China Cheers On OPEC+ Production Cut as a ‘Gut Punch’ to U.S.

FILE - In this Jan. 8, 2015 file photo, men work on an oil pump during a sandstorm in the
Hasan Jamali/AP

China’s state-run Global Times propaganda outlet celebrated on Tuesday the oil cartel OPEC+ announcing a significant cut in its production the day before, claiming it as a victory against “U.S. hegemony” and a “stern warning” to America that it had lost global influence.

OPEC+ – a coalition of both OPEC members and non-members such as Russia, Mexico, and Kazakhstan – surprised global markets on Monday by announcing that it would reduce its collective oil output by 1.16 million barrels per day (bpd).

Saudi Arabia, widely considered the leader of the group, led the pack with a 500,000 bpd cut, while Russia extended an already existing 500,000 bpd cut through 2023. The cuts would begin in May, the organization confirmed.

The decision, somewhat unusually announced without the convening of an OPEC+ member meeting beforehand, followed remarks by U.S. Secretary of Energy Jennifer Granholm that the Biden Administration was not looking to imminently restore the supply in the country’s Strategic Petroleum Reserves (SPR) that it had depleted last year in an attempt to lower gasoline and diesel prices.
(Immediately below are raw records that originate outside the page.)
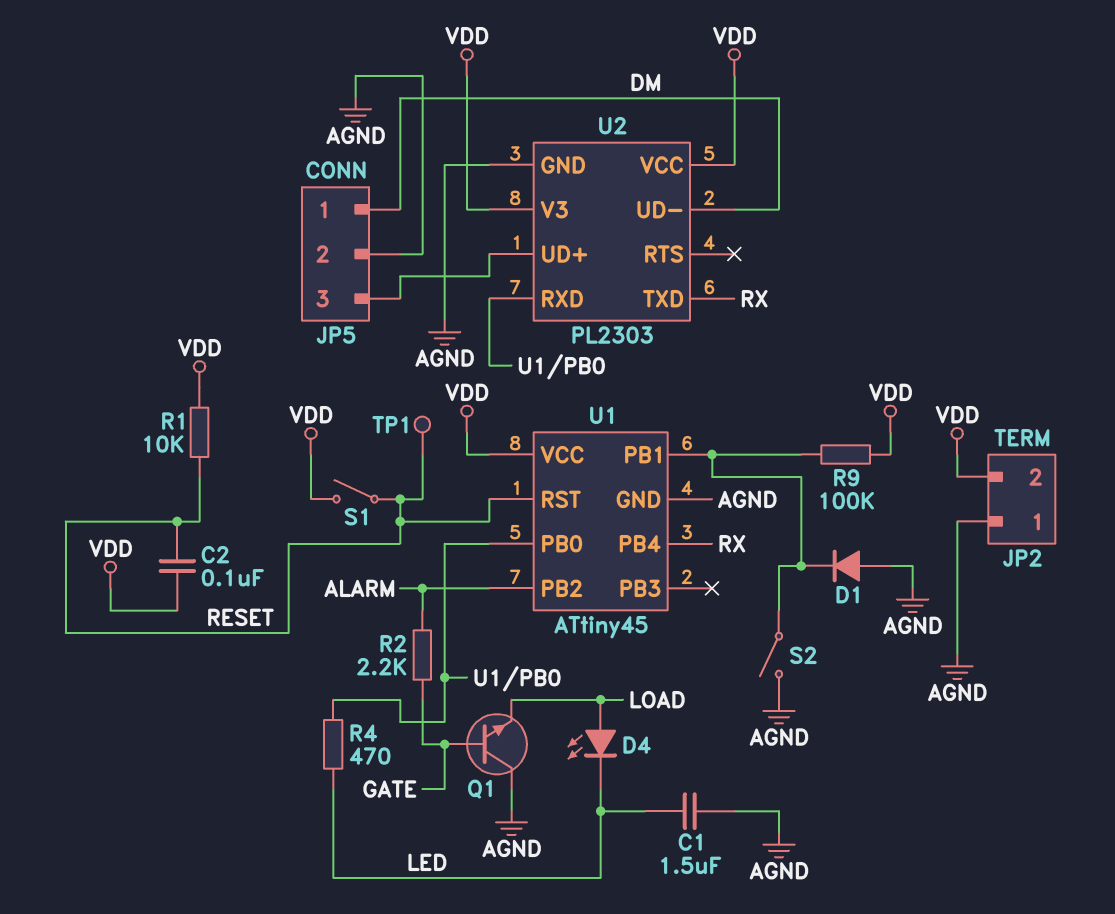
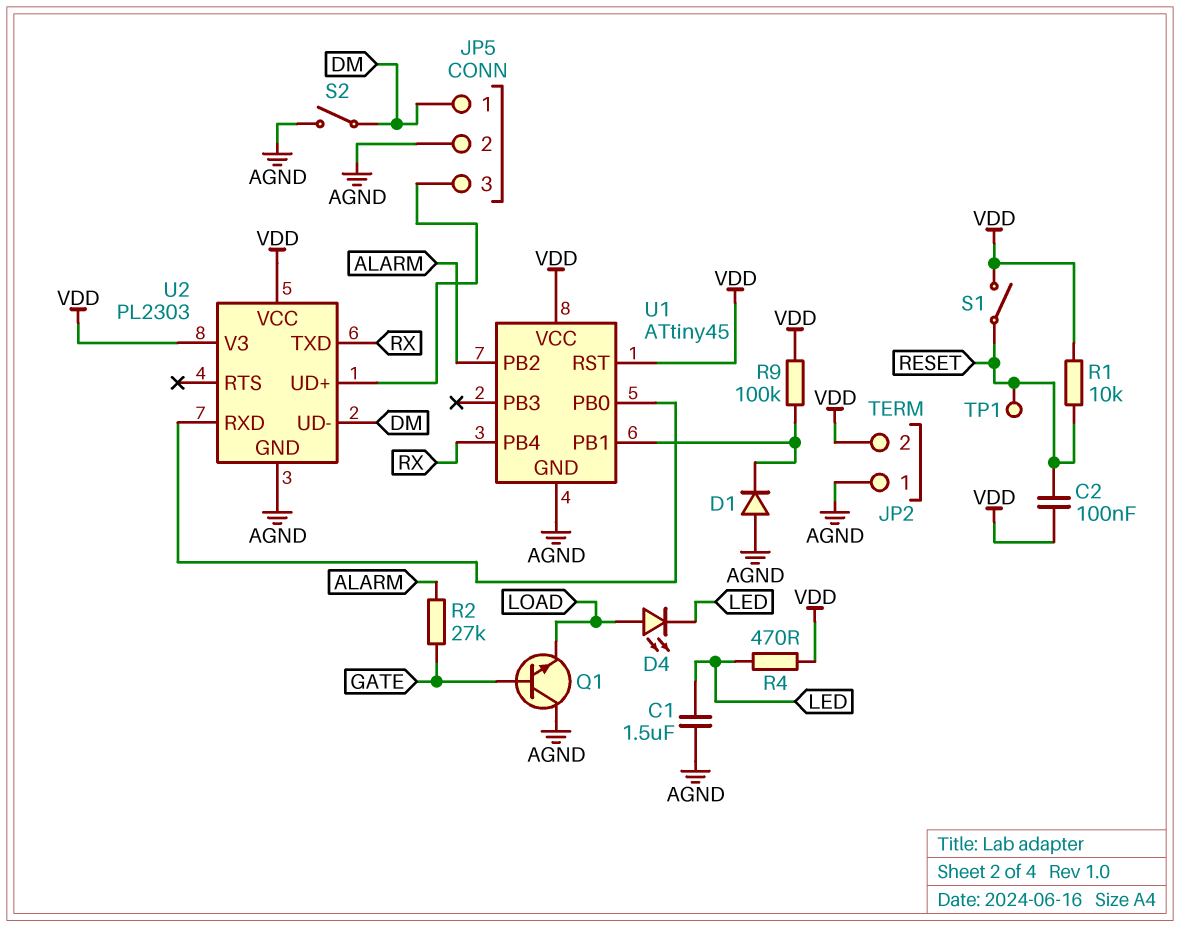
R2: 2.2k (ALARM, GATE) -> 27k (ALARM, GATE)
R4: 470 (LED, U1/PB0) -> 470 (LED, VDD)
S2: switch (AGND, U1/PB1) -> switch (AGND, DM)
U1 pin RST: RESET -> VDD

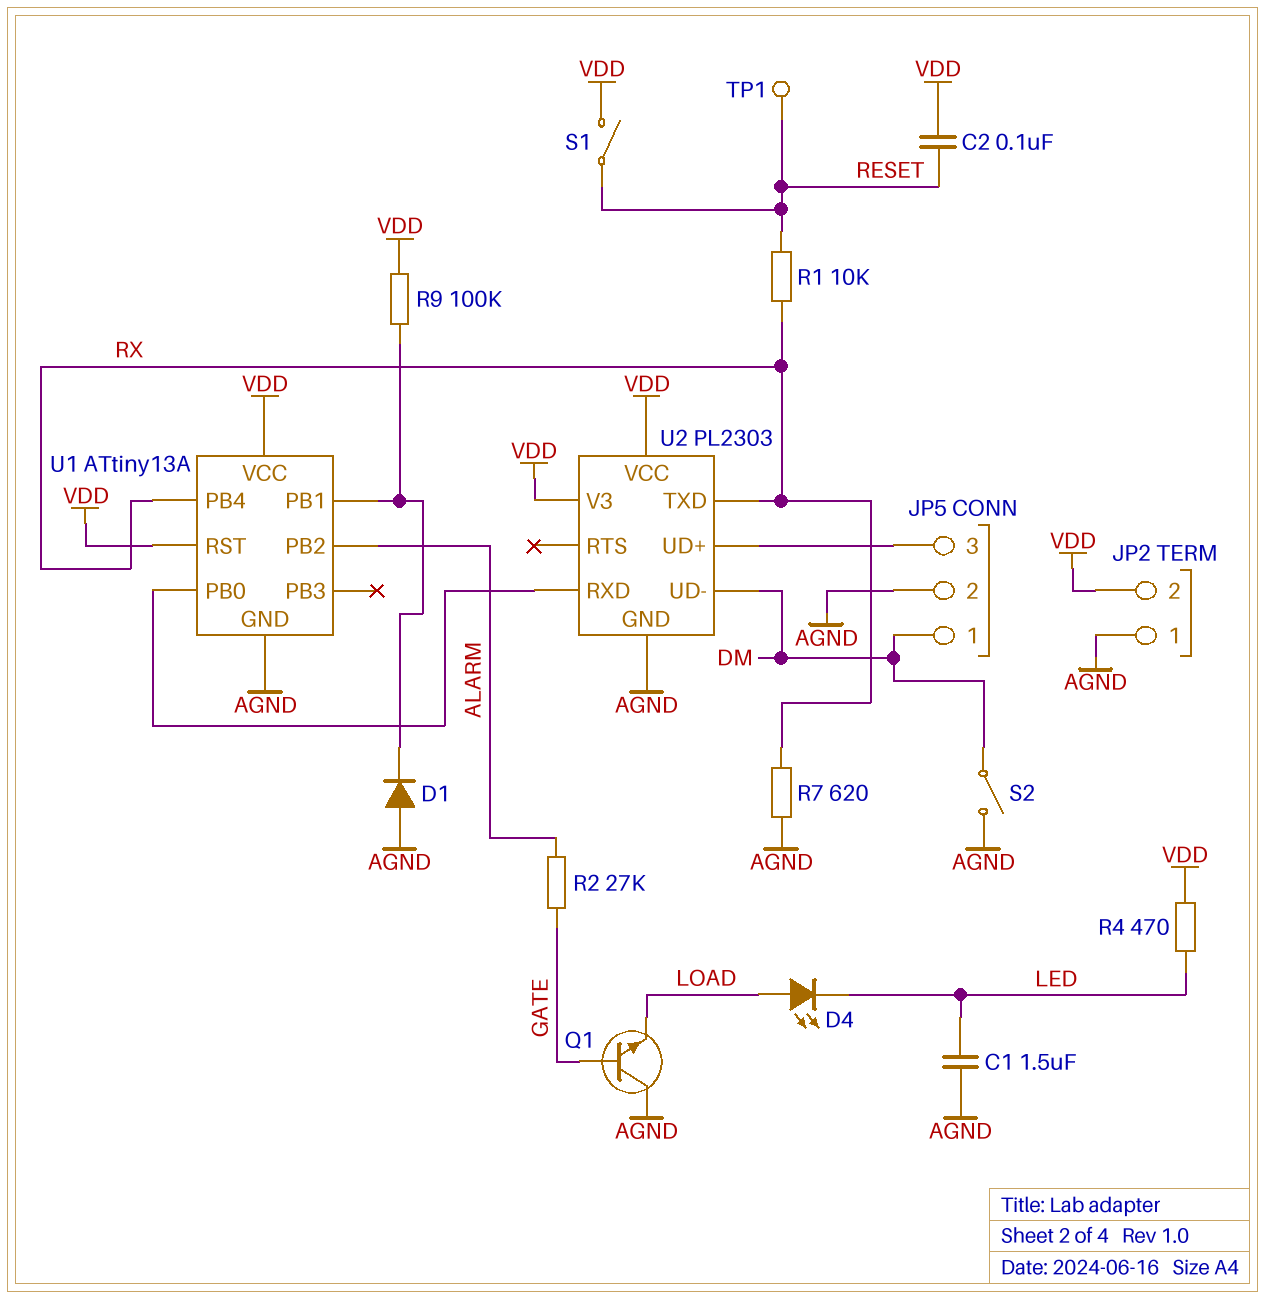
R1: 10k (RESET, VDD) -> 10k (RESET, RX)
R7: none -> 620 (AGND, RX)
U1: ATtiny45 -> ATtiny13A

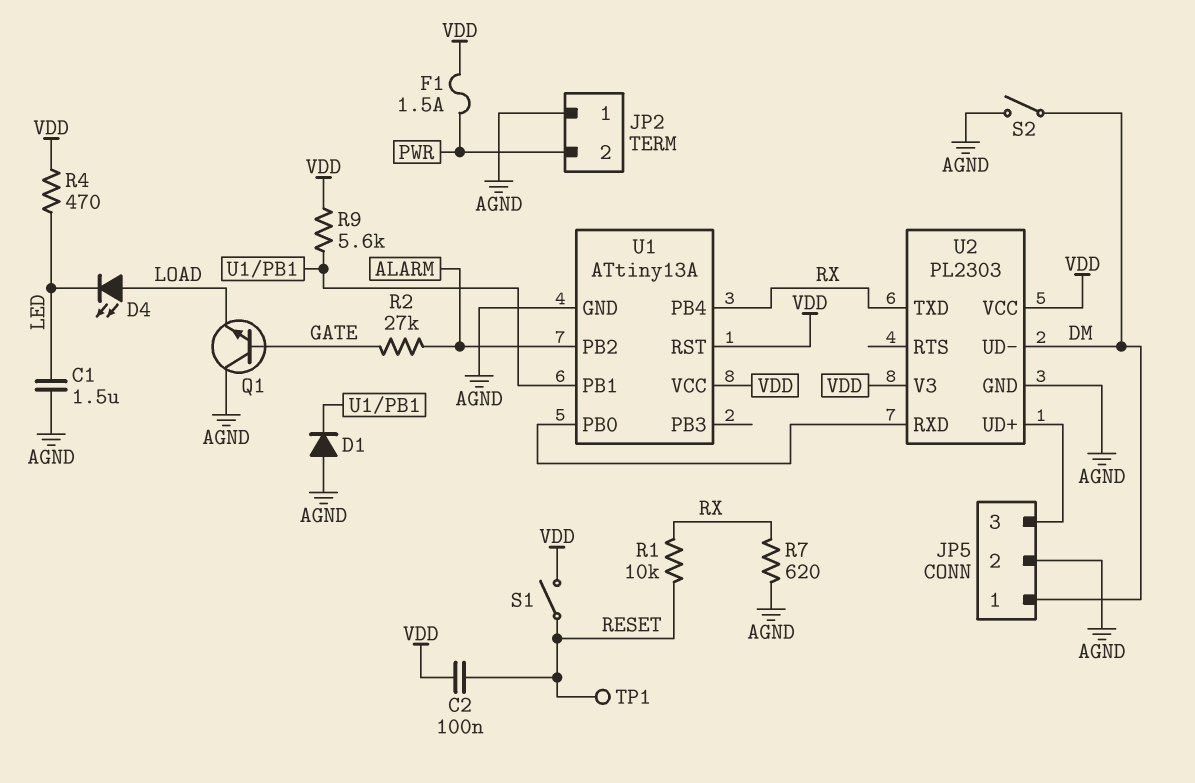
F1: none -> 1.5A (PWR, VDD)
JP2 pin 2: VDD -> PWR
R9: 100k (U1/PB1, VDD) -> 5.6k (U1/PB1, VDD)

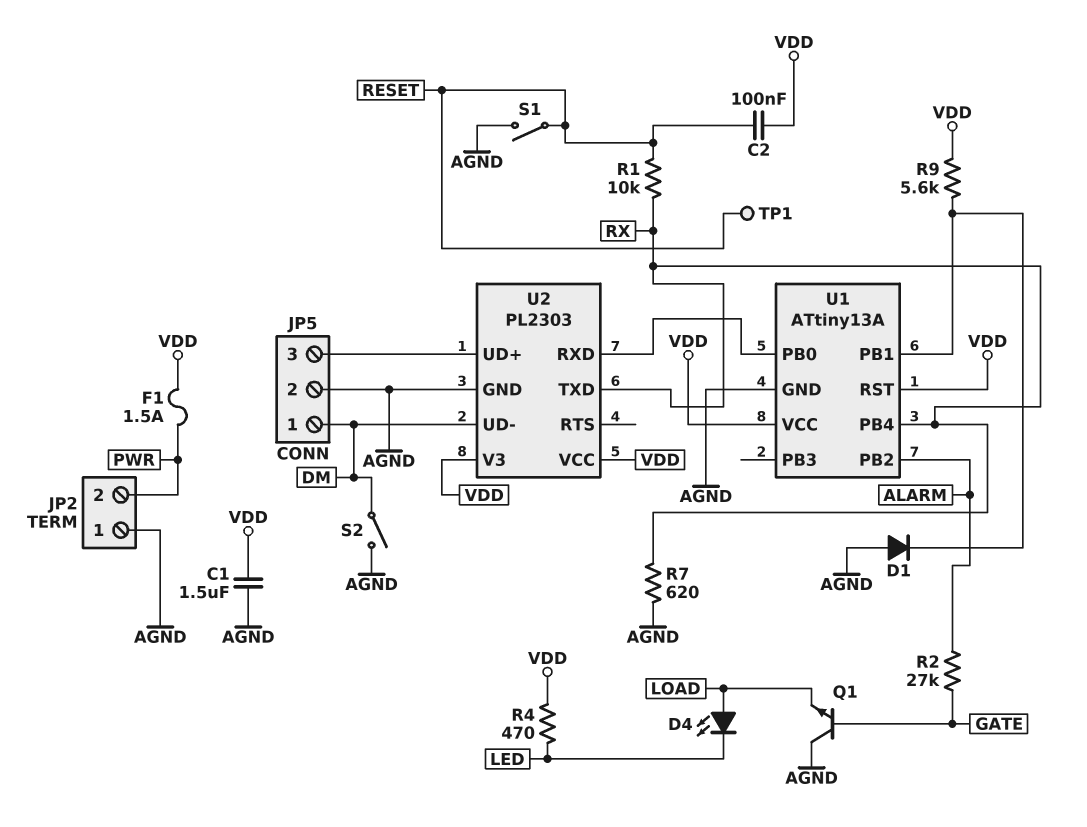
C1: 1.5uF (AGND, LED) -> 1.5uF (AGND, VDD)
S1: switch (RESET, VDD) -> switch (AGND, RESET)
Granholm said it would take “years” to return the SPR supply to levels reached under former President Donald Trump and that it would be “difficult” for the United States to purchase more oil for the SPR in the short term.

Some analysts on Monday suggested that Granholm’s comments alarmed OPEC+ members, who expected America to increase global demand for oil by replenishing the reserves and thus keep oil prices stable. The Saudi and Russian governments both identified concerns about market “stability” as the reason for the production cut.

The Global Times blamed America for the production cut, but not necessarily due to the SPR situation. Instead, the Chinese government outlet more generally blamed “U.S. hegemony” for antagonizing the rest of the world and attempting to “manipulate other countries’ important policy-making” to “plunder” the world. Among the individual causes pointed to in the pages of the Global Times were the collapse of Silicon Valley Bank and American support for sanctions on Russia’s oil industry.

Notably omitted from the analysis was worldwide concern over China’s underperforming economy. Despite formally ending its “zero-Covid” lockdown and quarantine camp internment policies in December, economic activity and, in particular, oil demand in China, has not risen enough to undo the policy’s damage. Without sufficient demand from China, one of the world’s largest markets for importing oil, oil prices remain indefinitely suppressed.

The Global Times nonetheless blamed America entirely for OPEC+ limiting the world’s oil supply again.

“Observers said the move by OPEC+ constitutes a ‘gut punch’ to US hegemony amid the profound changes undertaking in the global geopolitical landscape, in particular in Asia,” the newspaper declared. “It also amounts to a reasonable defense of the victim countries of US hegemonic practices, ranging from abusing the dollar hegemony to monopolize bulk commodity market including petroleum, to instigating Russia-Ukraine conflicts for the purpose of making way for its own energy products in the European market.”

The “observers” and “analysts” quoted are, as is usual for the Global Times, Chinese professors, think tank fellows, and other regime-approved voices.

The production cut should serve as a stern warning to Washington that irresponsible policies will only end up ‘shooting on its own foot,’ analysts said,” according to the Times, “while flagging that abrupt oil price climb-up could not only drain the US’ strategic oil reserves, exacerbate runaway inflation, prompt foreign capital fleet but also mire the Federal Reserve in a policy dead end.”

The state newspaper also assessed that the OPEC+ cut was a sign that “the capacities of Washington to manipulate other countries’ important policy-making are ‘going downhill,’ despite its trumpeted geopolitical tools in hands.” One of the newspaper’s analysts declared the move “the beginning of dismantling the U.S. hegemony.”

Li Haidong, a professor commonly featured in the Global Times pages, was quoted accusing the United States of “blackmail, stirring up crises and conflicts, wars, and hijacking international institutions such as OPEC … to keep the global crude market at its own use and as a tool for waging geopolitical struggle, rather than as a global public goods [sic].”
The state newspaper also cheered on Saudi Arabia for allegedly leading the effort in an attempt to divorce itself from America, its traditional ally.

“Seeing through the US role as a trouble maker in the region, Saudi has been adjusting toward a more balanced relation among its ties with major global powers,” Li said.

The Chinese Foreign Ministry reacted much more tamely to the OPEC+ production cut on Tuesday than the government’s top English-language media arm, failing to mention America but supporting the decision.

“Petroleum is a global commodity. It is vital to ensure the security of global energy supply and the stability of the oil market,” Foreign Ministry spokeswoman Mao Ning told reporters. “China is ready to maintain communication and strengthen cooperation with all parties including OPEC+ to keep the market balanced and stable in the long term.”